To be honest I don't understand the definition. Like

  • the reason for requiring $\mathbb E[X|Y]$ to be a function of $Y$
  • Why $\mathbb E\left[Z\unicode{x1D7D9}_{\{Y\in A\}}\right]=\mathbb E\left[X\unicode{x1D7D9}_{\{Y\in A\}}\right]$ needed for all $A\subseteq \mathbb R^{d_2}?$

Here is one example they mentioned:

$\Omega=[-1,1]$ and $\mathbb P$ is uniform distribution. Define $$\begin{align}X(\omega)&=-\frac12+\unicode{x1D7D9}_{\{\omega\in[-1,-1/2]\cup[0,1/2]\}}+2\unicode{x1D7D9}_{\{\omega\in[-1/2,0]\}}\\Y(\omega)&=\unicode{x1D7D9}_{\{\omega\geq0\}}\\Z(\omega)&=1-Y(\omega)\end{align}$$ Then $\mathbb E[X|Y]=Z$ and $\mathbb P(X=Z)=0$

I didn't get how to compute conditional expectation using the above definition.
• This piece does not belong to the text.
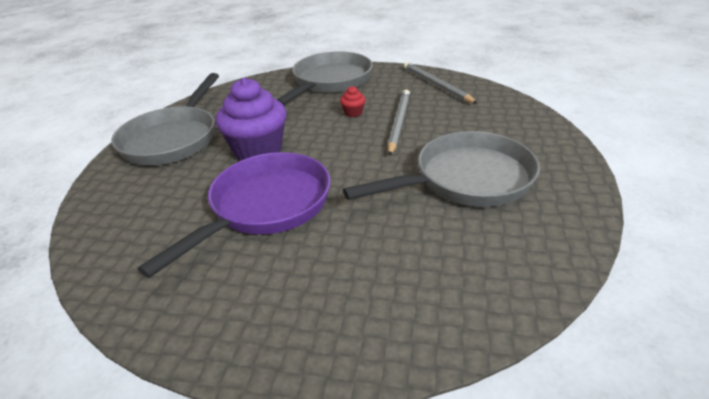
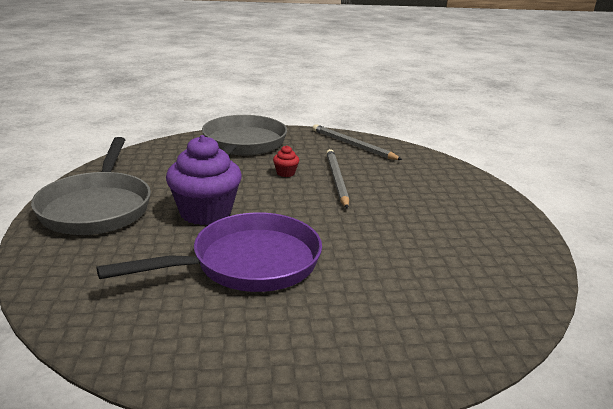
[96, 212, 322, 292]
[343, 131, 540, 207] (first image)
Here is another definition from A First Look at Rigorous Probability Theory, by Jeffrey S. Rosenthal

Definition: If $Y$ is a random variable, and if we define $v $ by $v(S)=\mathbb P(Y\in S|B)=\mathbb P(Y\in S,B)/P(B)$, then $v=\mathcal L(Y|B)$ is a probability measure, called the conditional distribution of $Y$ given $B$. $\mathcal L(Y\unicode{x1D7D9}_{B})=\mathbb P(B)\mathcal L(Y|B)+P(B^c)\delta_0$, so taking expectations and re-arranging, $$\mathbb E(Y|B)=\mathbb E(Y\unicode{x1D7D9}_{B})/\mathbb P(B)$$

Here also I can't understand the role of $v$ and how it creates similar thing with above definition.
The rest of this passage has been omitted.